Yoga e corsa: un connubio perfetto
Come lo yoga ti rende un corridore migliore
Lo yoga non si limita all'esecuzione di posizioni; si tratta di sviluppare forza, flessibilità ed equilibrio. Questi sono tutti elementi cruciali che contribuiscono a diventare un corridore migliore. Praticando yoga, è possibile rafforzare i muscoli addominali e dorsali, i flessori dell'anca e i glutei. Questo non solo aiuta a mantenere una corretta postura durante la corsa, ma fornisce anche la potenza necessaria durante le corse lunghe e le gare.

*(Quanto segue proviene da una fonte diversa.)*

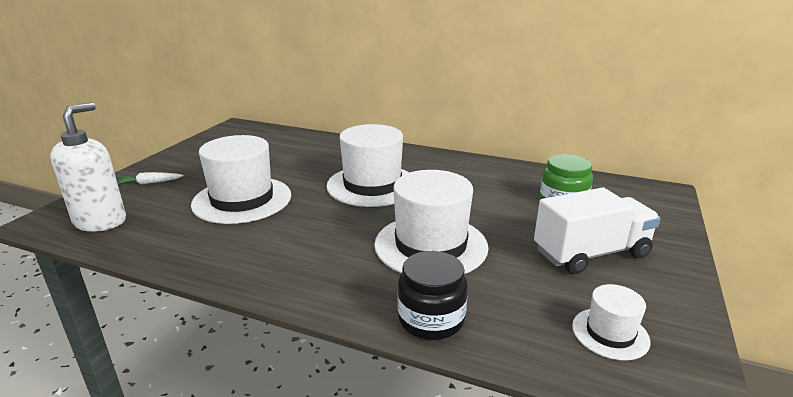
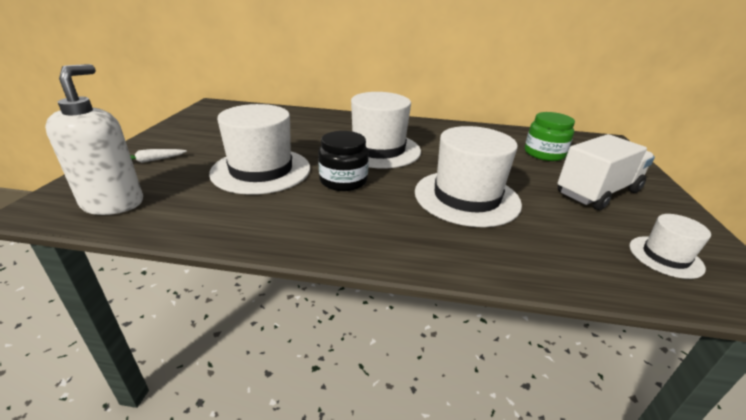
camera: 15 degrees left, 5 degrees up
(431, 319) = (516, 264): black jar -> black jar (343, 181)

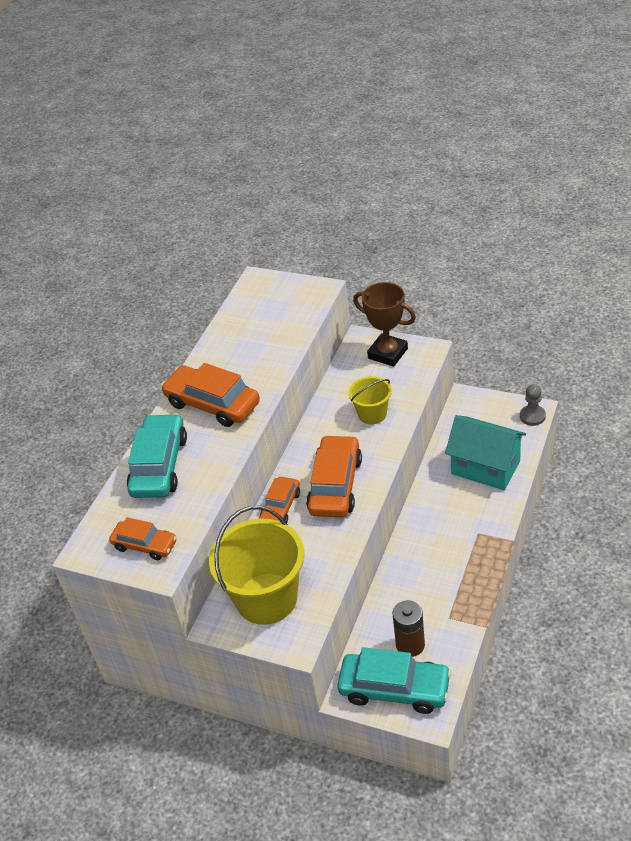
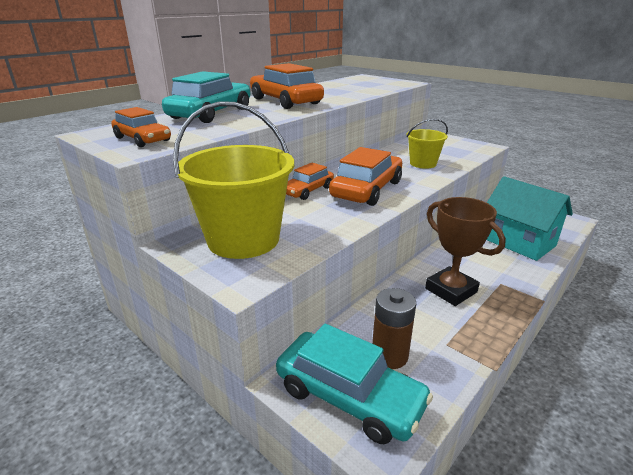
camera: 15 degrees right, 15 degrees down
(388, 353) = (450, 143): brown trophy -> brown trophy (451, 290)
(532, 416) = (572, 223): grey pawn -> none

La magia dell'allungamento e della forza
Lo yoga offre la perfetta combinazione di esercizi di stretching e di rafforzamento muscolare. Ripristina l'equilibrio e la simmetria del corpo, rendendolo un complemento ideale alla corsa. Inoltre, lo yoga aiuta ad allungare e rafforzare i muscoli che possono irrigidirsi a causa dei movimenti ripetitivi della corsa.
La scienza alla base dello yoga e della forza
Sviluppare la muscolatura con lo yoga
La ricerca ha dimostrato che la pratica regolare dello yoga porta a un miglioramento della forza muscolare, soprattutto nel tronco, nella parte inferiore e superiore del corpo. Questa maggiore forza si traduce in più potenza durante la corsa e contribuisce a prevenire gli infortuni.

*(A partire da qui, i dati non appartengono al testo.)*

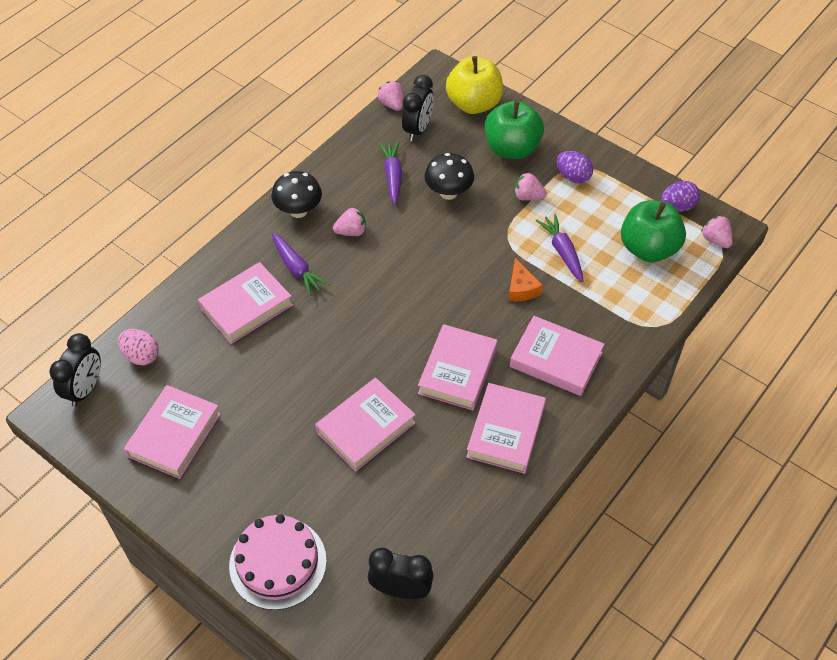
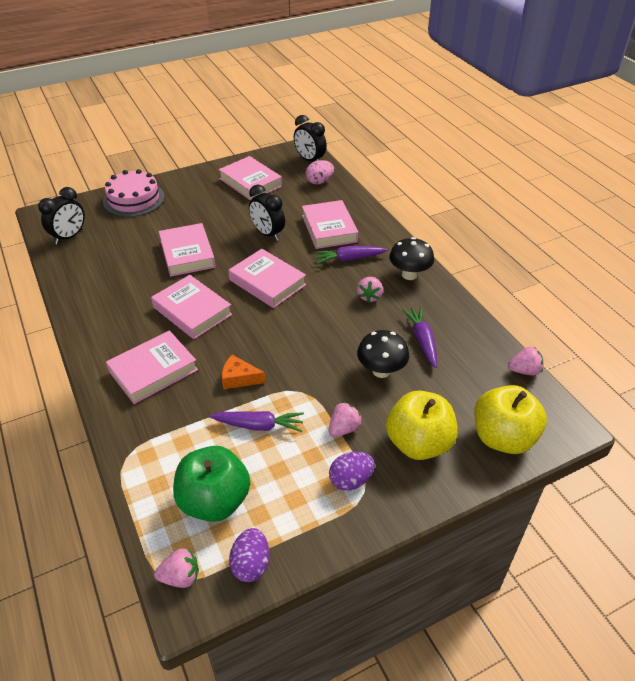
camera: 115 degrees right, 10 degrees down
(392, 176) = (422, 340): purple carrot -> purple carrot turned 120 degrees counterclockwise
(418, 129) = (479, 378): black clock -> black clock (267, 234)
(506, 431) = (121, 318): pink book -> pink book (267, 282)
(511, 148) = (418, 443): green apple -> yellow apple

Perché il tuo nucleo familiare è importante
Un core forte è essenziale per i corridori, poiché supporta la stabilità generale e una postura corretta. Lo yoga si concentra efficacemente sui muscoli del core, aiutando i corridori a mantenere una postura migliore durante la corsa.
Lo yoga non riguarda solo la ricerca della pace interiore, ma anche la ricerca della forza esteriore, un aspetto di cui ogni corridore può beneficiare.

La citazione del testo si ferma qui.